Server side tracking
Capture trusted events from your backend, Stripe webhooks, and jobs. Nothing is automatic here, you supply identity and context explicitly.
When to use it
Send an event from the server when the browser cannot be trusted or is not there: revenue events from payment webhooks, subscription changes from billing jobs, or conversions that happen in an API. The rule of thumb is simple. Behavior belongs in the browser, money belongs on the server.
Setup
The server client ships in the same package under a separate entry point. It runs on Node 18 and up.
import { createServerClient, captureCheckoutFinished } from "@analyse.net/sdk/server";
const analyse = createServerClient({ publicKey: process.env.ANALYSE_KEY! });
captureCheckoutFinished(analyse, {
personId: "user_123",
properties: {
checkout_id: checkoutId,
payment_type: "subscription",
billing_interval: "month",
amount: 4900,
currency: "USD",
plan: "pro",
},
});
await analyse.flush();Events are buffered in memory, so always call flush() before your handler returns. In short lived environments like serverless functions you can pass maxBatchSize: 1 to send every event immediately instead.
The API
| Method | What it does |
|---|---|
createServerClient(config) | Create a client. Takes publicKey, optional host and maxBatchSize. |
capture(input) | Buffer any event. Requires personId or anonymousId. |
captureSignedUp, captureCheckoutStarted, ... | Typed captures for the standard events. |
identify(personId, { anonymousId?, traits? }) | Record an identity link from the server. |
flush() | Send the buffer.

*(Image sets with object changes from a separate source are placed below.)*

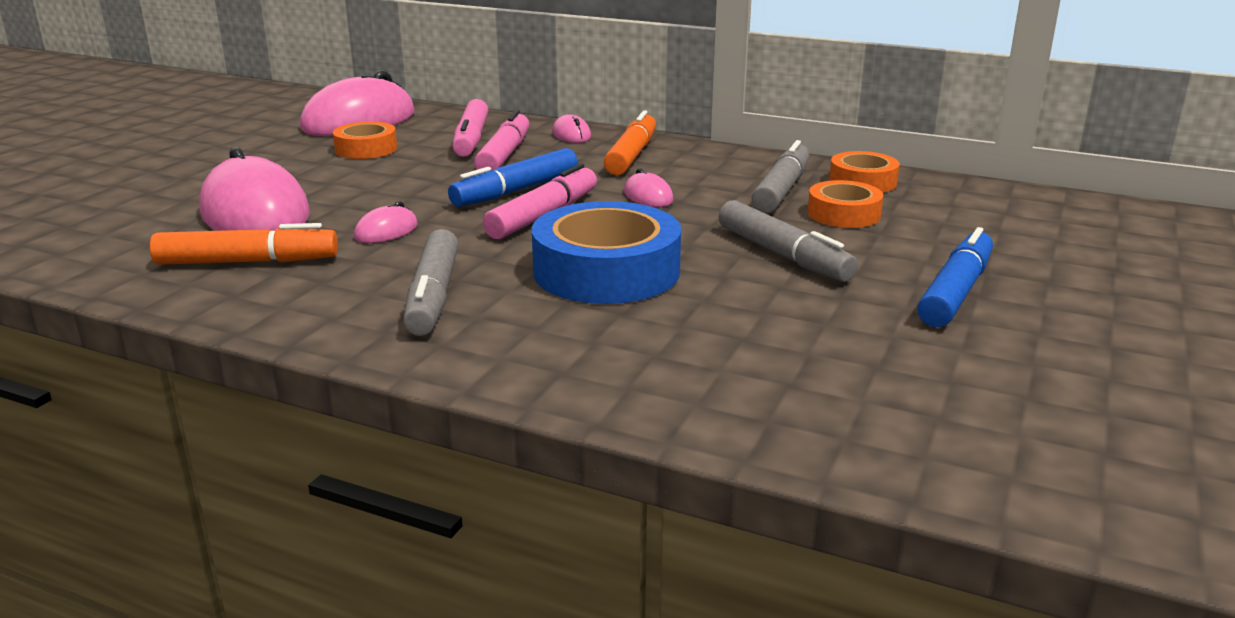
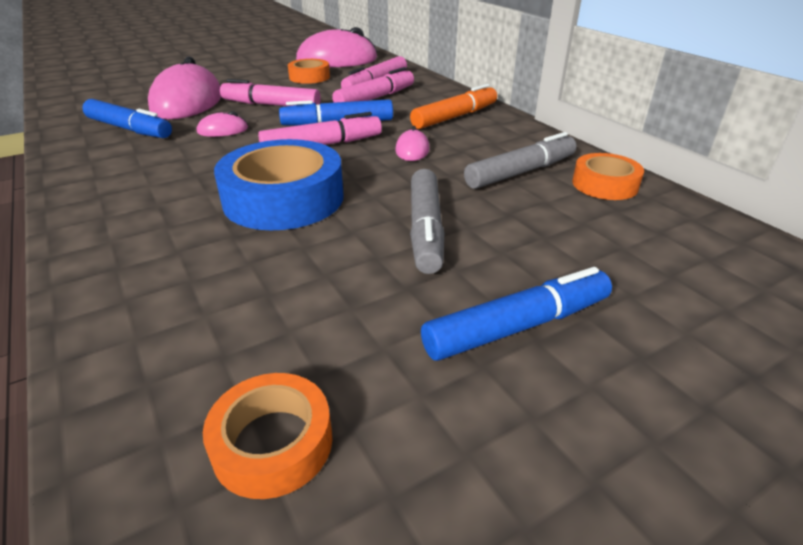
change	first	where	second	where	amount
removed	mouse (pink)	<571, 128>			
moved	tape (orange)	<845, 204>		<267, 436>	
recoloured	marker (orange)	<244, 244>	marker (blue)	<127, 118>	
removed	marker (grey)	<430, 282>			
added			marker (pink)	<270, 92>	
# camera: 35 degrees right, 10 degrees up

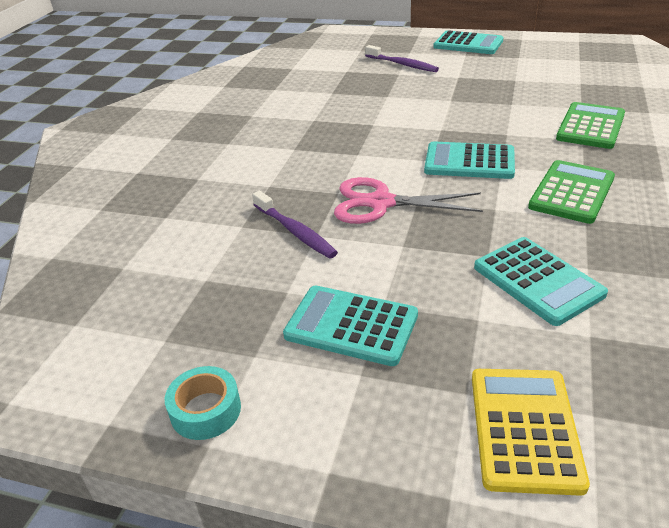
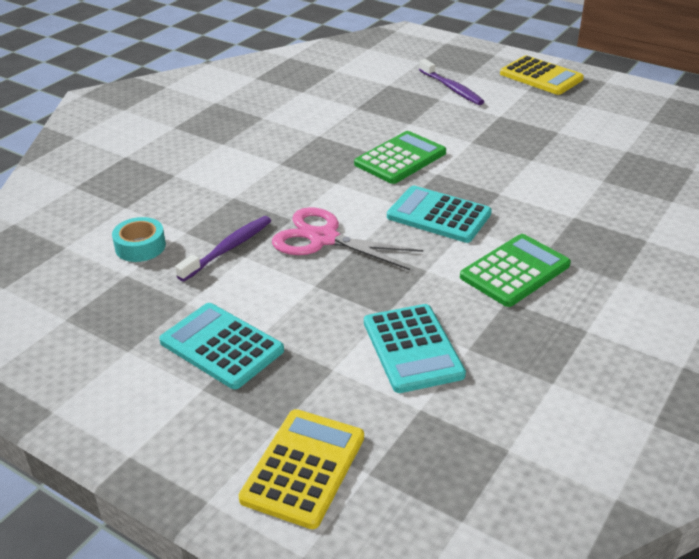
change	first	where	second	where	amount
recoloured	calculator (turquoise)	<468, 42>	calculator (yellow)	<542, 75>	
moved	calculator (green)	<590, 125>		<400, 157>	
turned	toothbrush (purple)	<295, 225>		<223, 248>	120 degrees counterclockwise
moved	tape (turquoise)	<203, 403>		<139, 239>	
# camera: 15 degrees right, 0 degrees up

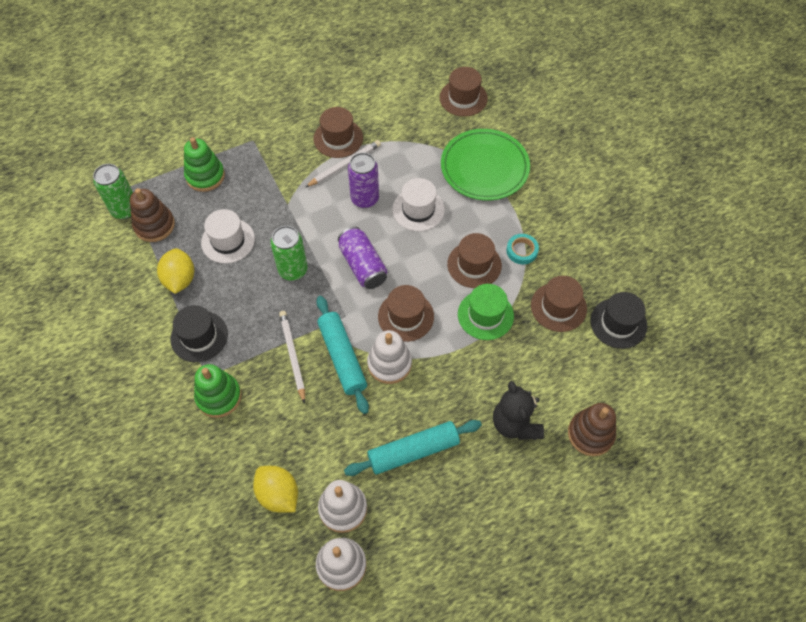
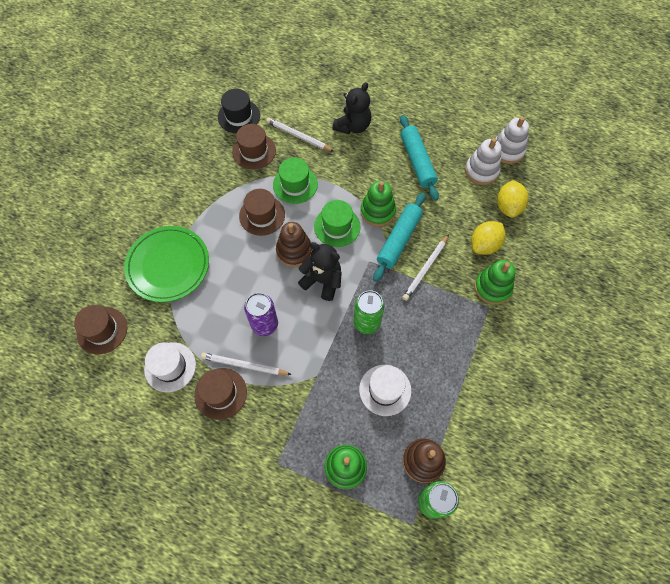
change	first	where	second	where	amount
moved	hat (white)	<418, 204>		<170, 367>	
replaced	can (purple)	<362, 258>	teddy bear (black)	<320, 271>	
removed	tape (turquoise)	<522, 249>			
moved	lemon (yellow)	<175, 271>		<488, 238>	
recoloured	hat (brown)	<406, 313>	hat (green)	<337, 223>	
removed	hat (black)	<199, 333>			
recoloured	stacking toy (white)	<389, 357>	stacking toy (green)	<378, 204>	
moved	stacking toy (brown)	<592, 429>		<294, 244>	
turned	rolling pin (turquoise)	<413, 448>		<419, 158>	45 degrees clockwise
added			pencil (white)	<300, 134>	
# camera: 130 degrees left, 5 degrees up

Rejects on a non 2xx response and re-buffers the batch for retry. |
shutdown() | Alias for flush(), call it before the process exits. |
Connecting server events to browser sessions
Server events need a personId (your user id, the same one you pass to identify in the browser) or an anonymousId you carried over from the client. As long as the ids match, server events land in the same person timeline as the browser events.